In 1822, a well-placed arrow solved the mystery of why some European birds would vanish after summer and reappear in spring. A hunter in Mecklenburg, Germany, killed a white stork that already had an African projectile lodged in its neck. Nearly two centuries later, European researchers are trying to explain a new phenomenon: Why have many storks stopped migrating?
Roughly 14,000 of the fair-weather fowl in Portugal have given up flying south. In a recent study published in the journal Movement Ecology, conservation ecologists used GPS tags to track 17 of those white storks through their normal migration period to figure out why.
Instead of heading to sub-Saharan Africa, the birds made regular trips from their permanent nests to landfills dozens of miles away — something previously unheard of.

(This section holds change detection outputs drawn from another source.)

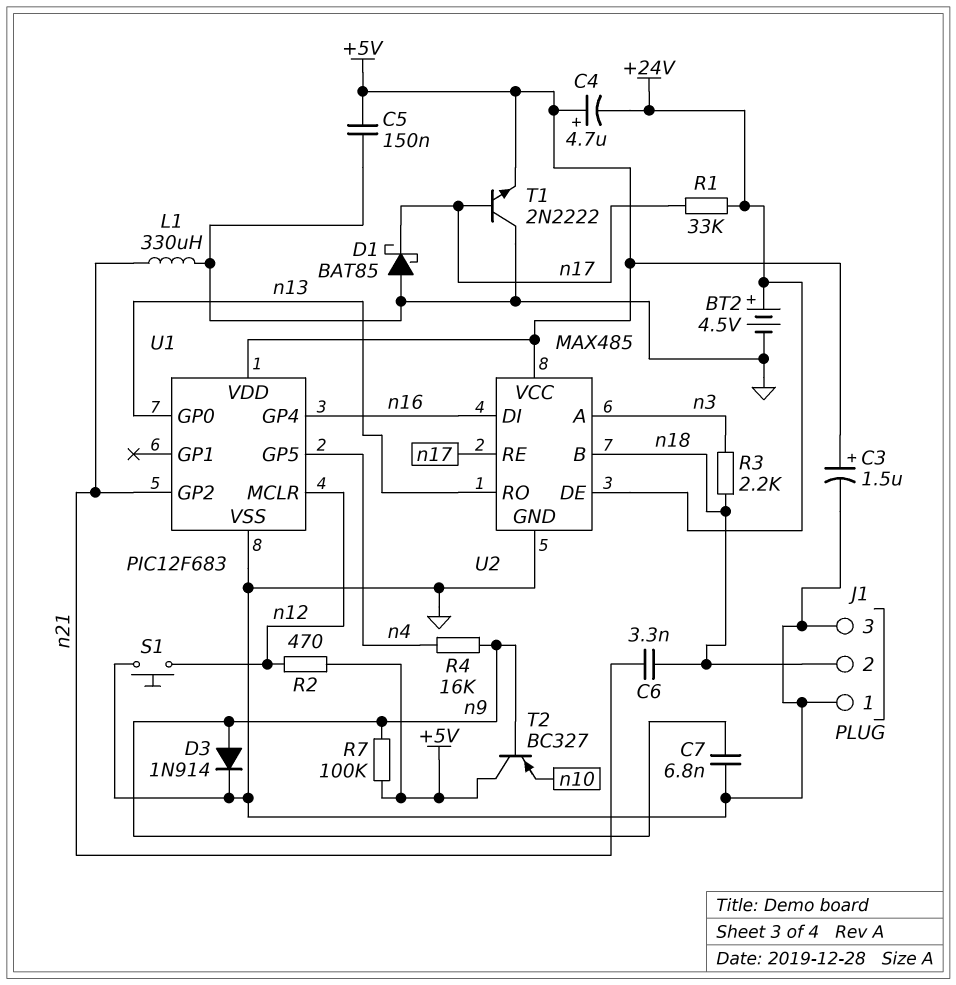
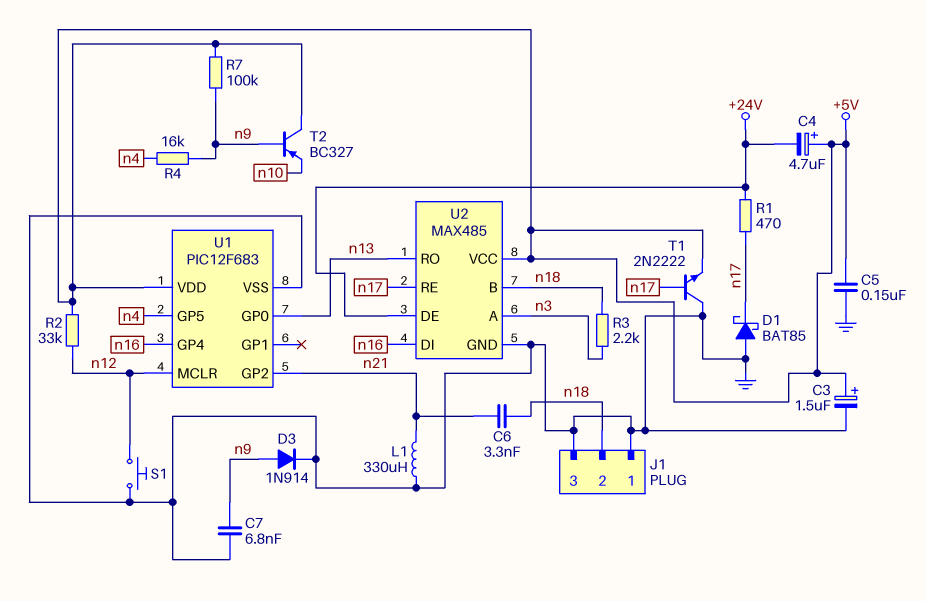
BT2: 4.5V (plus +24V, minus GND) -> none
R1: 33k (+24V, n17) -> 470 (+24V, n17)
R2: 470 (+5V, n12) -> 33k (+5V, n12)

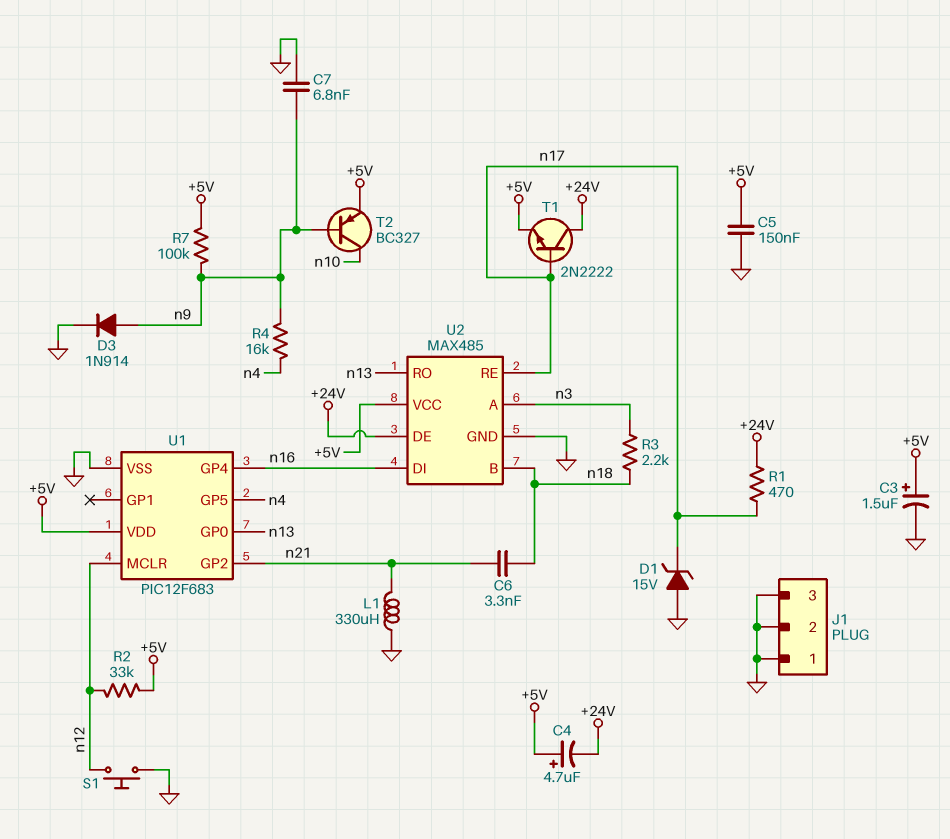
D1: schottky BAT85 (A GND, K n17) -> zener 15V (A GND, K n17)
J1 pin 2: n18 -> GND
T1: NPN 2N2222 (B n17, C GND, E +5V) -> NPN 2N2222 (B n17, C +24V, E +5V)
T2: PNP BC327 (B n9, C +5V, E n10) -> PNP BC327 (B n9, C n10, E +5V)

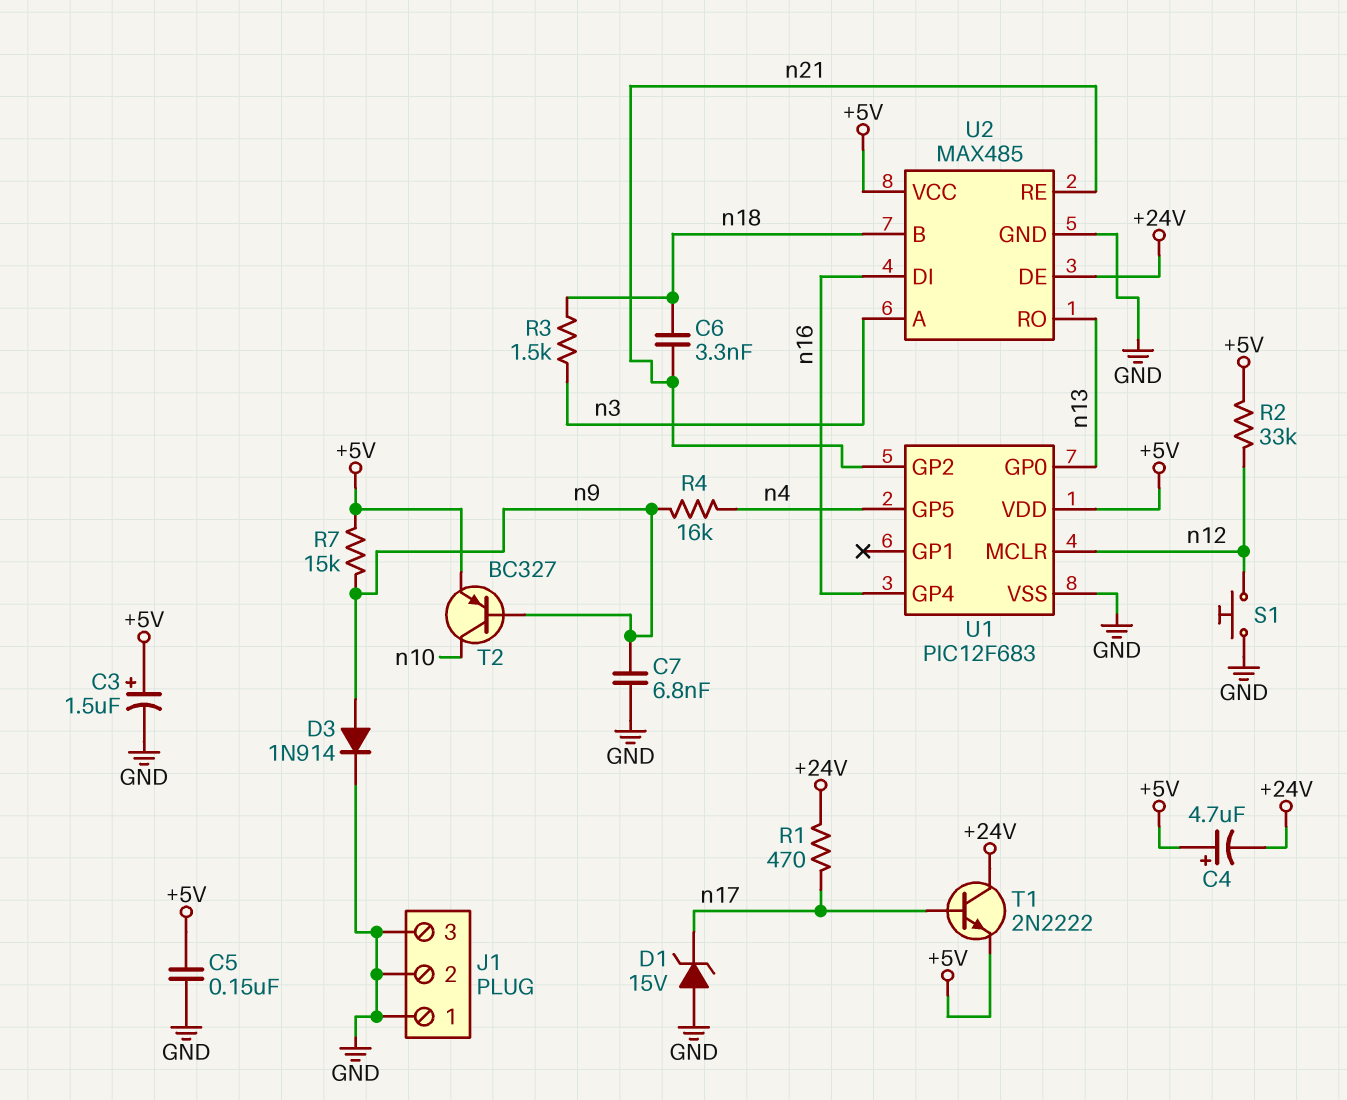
L1: 330uH (GND, n21) -> none
R3: 2.2k (n3, n18) -> 1.5k (n3, n18)
R7: 100k (+5V, n9) -> 15k (+5V, n9)
U2 pin RE: n17 -> n21

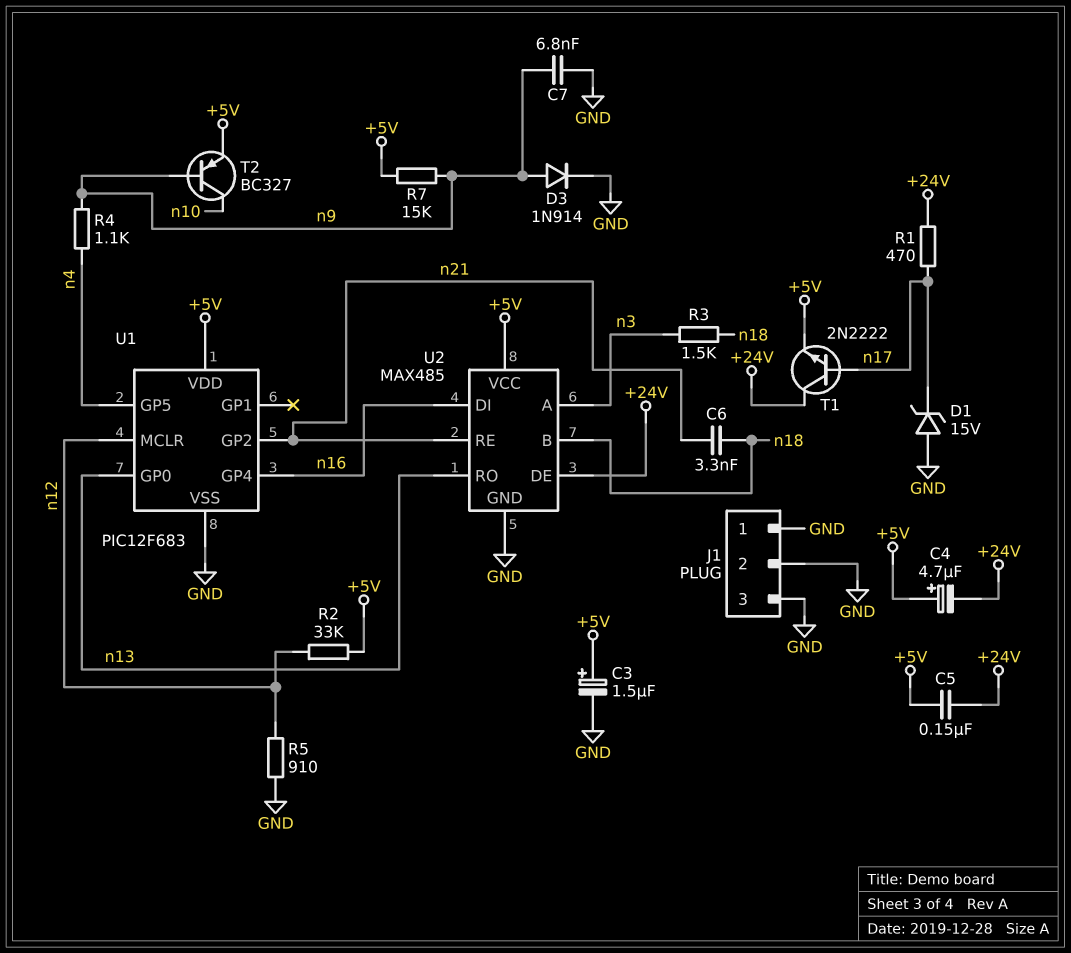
C5: 150nF (+5V, GND) -> 150nF (+5V, +24V)
R4: 16k (n4, n9) -> 1.1k (n4, n9)
R5: none -> 910 (GND, n12)
S1: button (GND, n12) -> none

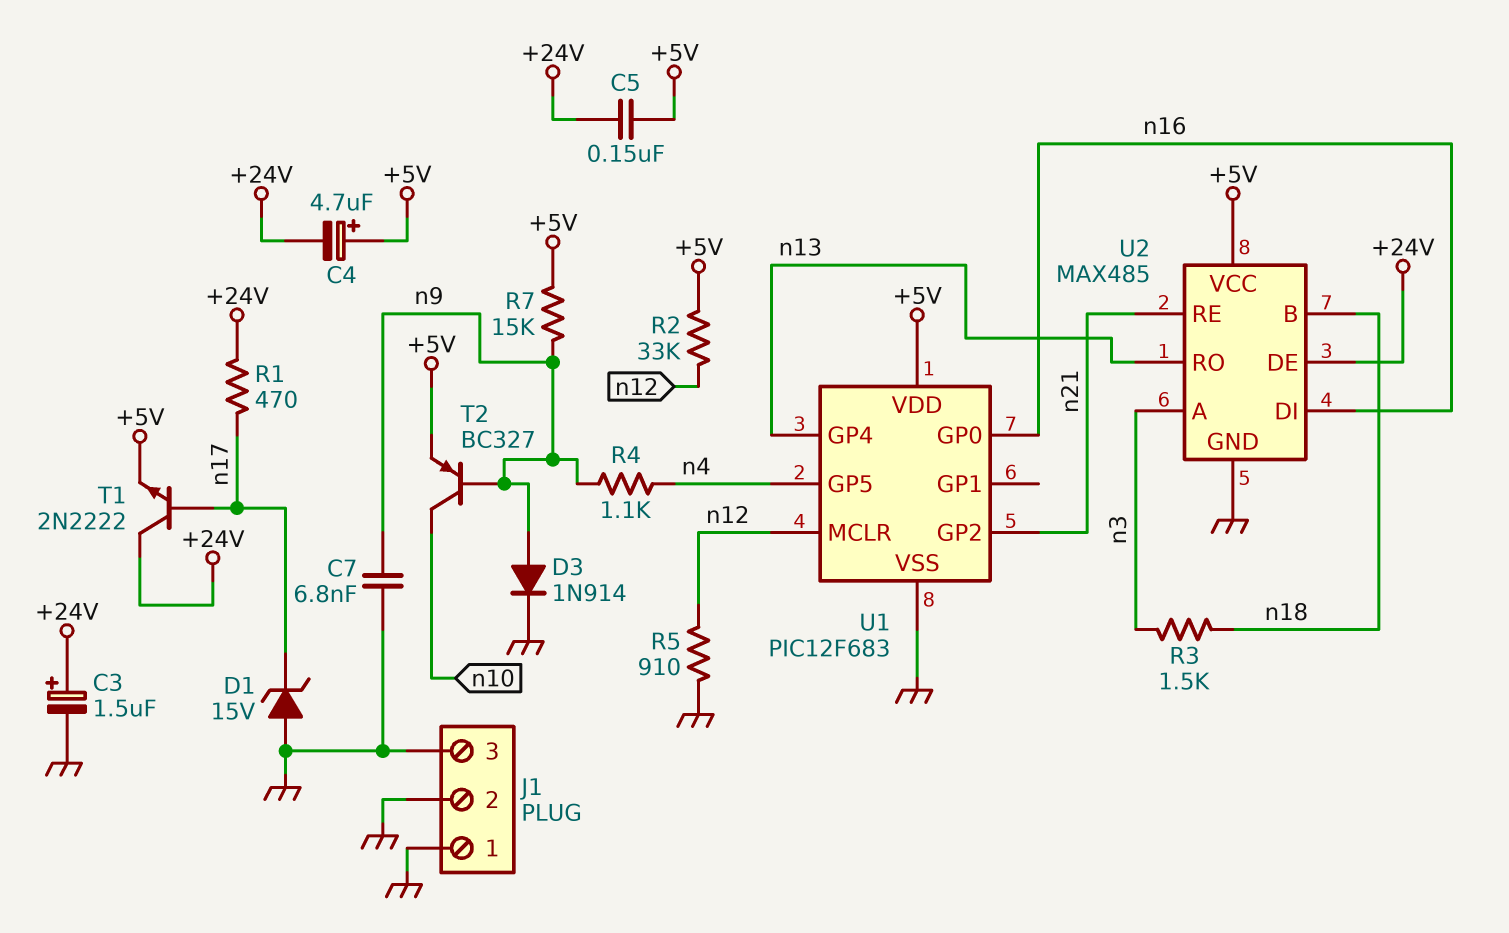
C3: 1.5uF (plus +5V, minus GND) -> 1.5uF (plus +24V, minus GND)
C6: 3.3nF (n18, n21) -> none
U1 pin GP0: n13 -> n16
U1 pin GP4: n16 -> n13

Aldina Franco and a team from the University of East Anglia followed the birds as they feasted behind dump trucks dropping off discarded meat at a landfill. Incredibly, the steady supply has allowed stork populations to increase tenfold since the 1980s.
“The landfill food enables the storks to raise a larger number of chicks per nest,” Franco says.
The storks are just one of many species shifting their migration patterns because of human behavior. And these birds might soon reroute again: The European Union recently revised landfill rules so that food waste is handled under cover. That could leave the storks looking elsewhere for their junk-food fix.